Towards an Argument Pattern for the Use of Safety Performance Indicators

TL;DR

This paper proposes an explicit argument pattern for Safety Performance Indicators (SPIs) in autonomous systems, aiming to clarify their rationale and ensure ongoing validity of safety cases through continuous monitoring.

Contribution

It introduces an initial framework to make the implicit rationale for using SPIs explicit and analyzes potential confidence undermining situations, with a focus on continuous performance monitoring.

Findings

Developed an argument pattern for SPIs in safety cases

Analyzed situations that can undermine confidence in SPIs

Proposed use of meta-SPIs for ongoing performance monitoring

Abstract

UL 4600, the safety standard for autonomous products, mandates the use of Safety Performance Indicators (SPIs) to continuously ensure the validity of safety cases by monitoring and taking action when violations are identified.

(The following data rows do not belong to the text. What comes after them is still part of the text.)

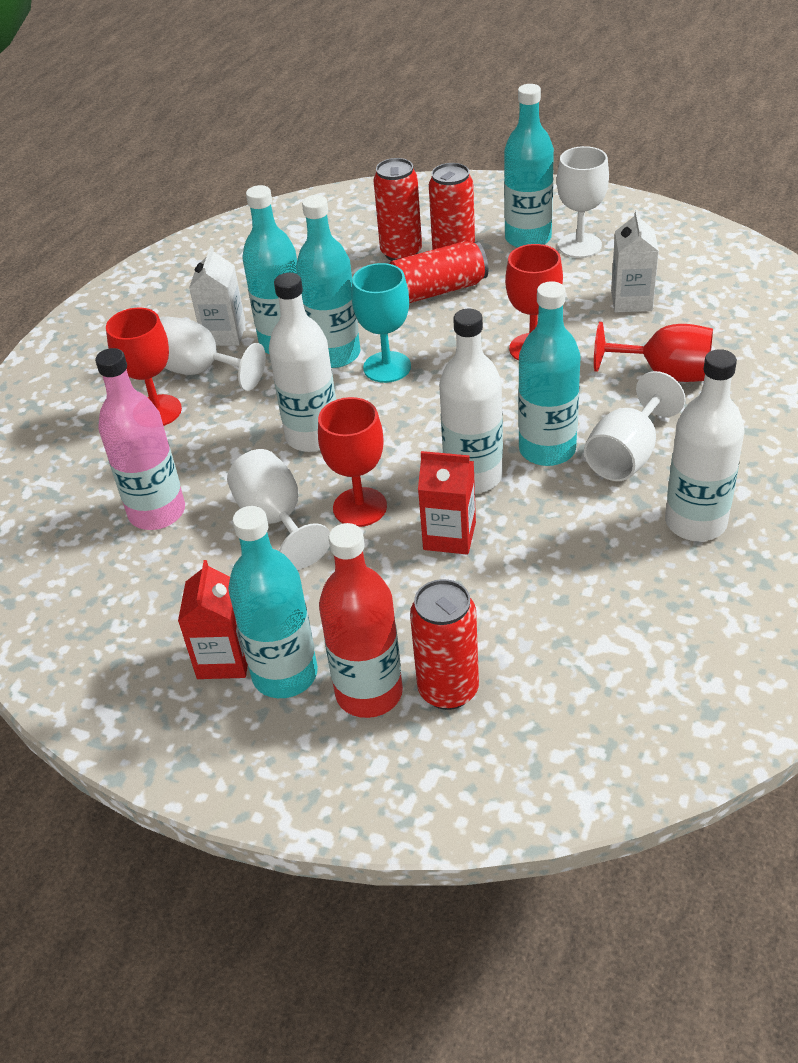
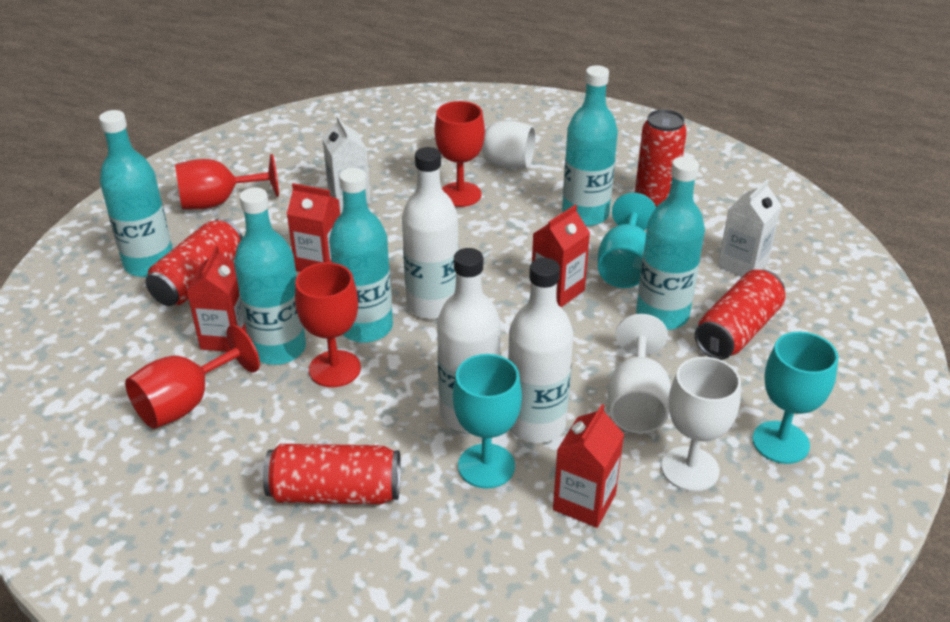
pink bottle: 1 -> 0
red bottle: 1 -> 0
red carton: 2 -> 4
turquoise goblet: 1 -> 3
white goblet: 4 -> 3

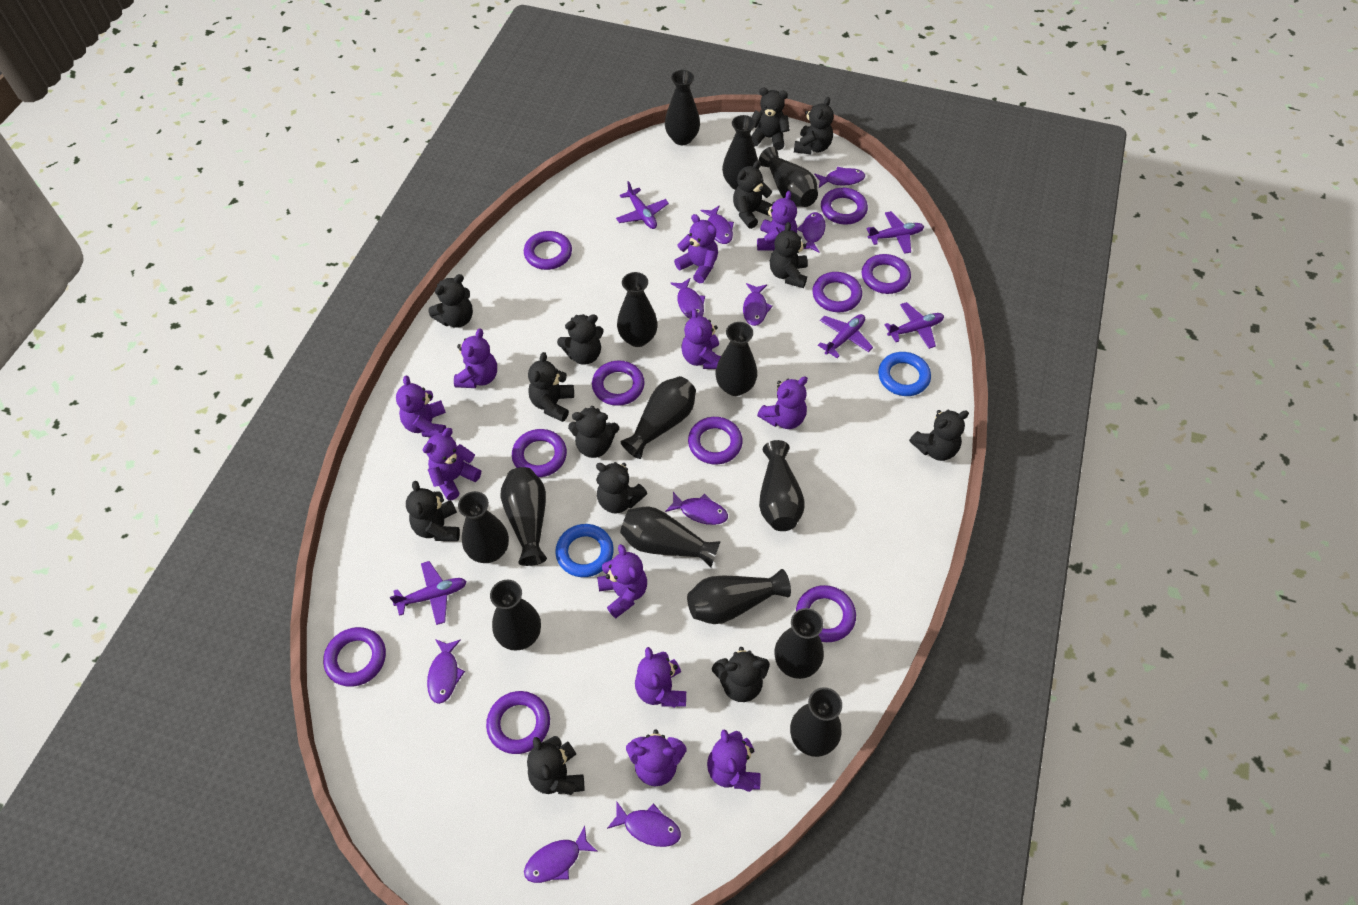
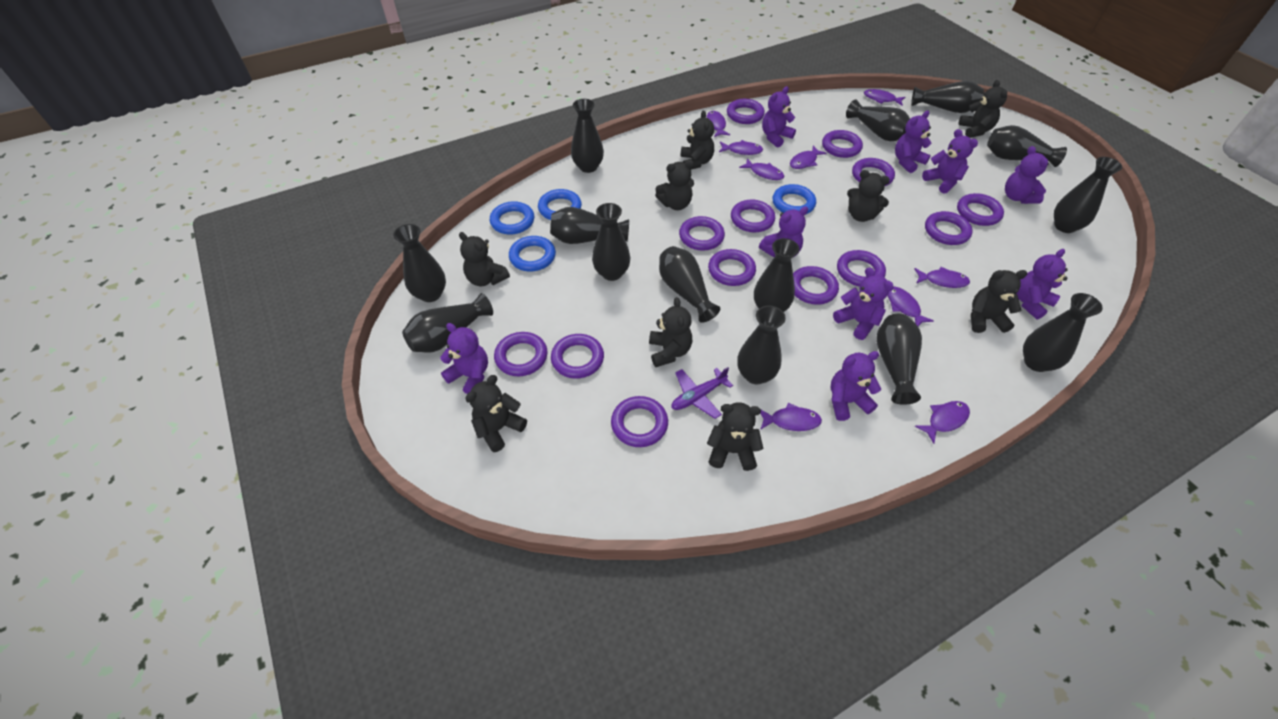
black teddy bear: 13 -> 9
blue ring: 2 -> 4
purple plane: 5 -> 1
purple ring: 10 -> 13
purple teddy bear: 11 -> 9

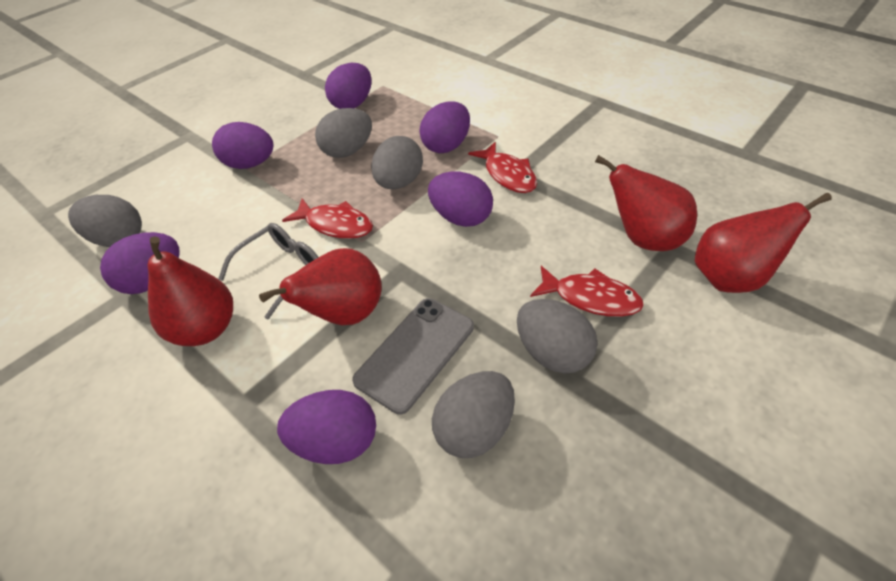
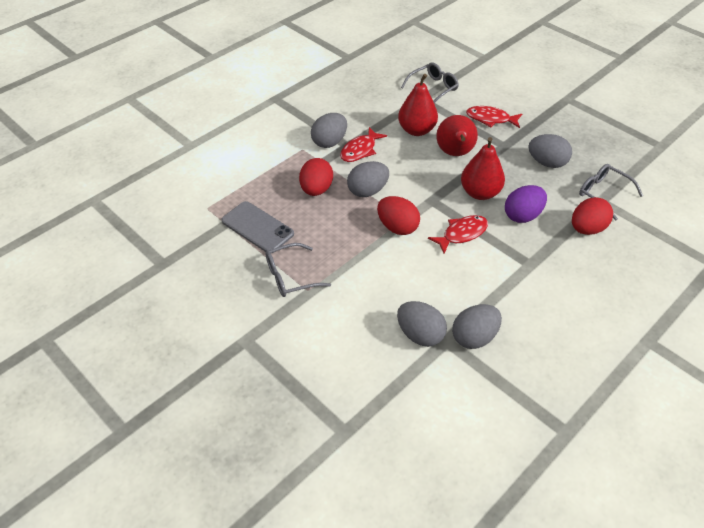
grey glasses: 1 -> 3
purple egg: 6 -> 1
red egg: 0 -> 3
red pear: 4 -> 3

Despite numerous examples of concrete SPIs available in the standard and companion literature, their contribution rationale for achieving safety is often left implicit. In this paper, we present our initial work towards an argument pattern for the use of SPIs to ensure validity of safety cases throughout the entire lifecycle of the system. Our aim is to make the implicit argument behind using SPIs explicit, and based on this, to analyze the situations that can undermine confidence in the chosen set of SPIs. To maintain the confidence in SPIs' effectiveness, we propose an approach to continuously monitor their expected performance by using meta-SPIs.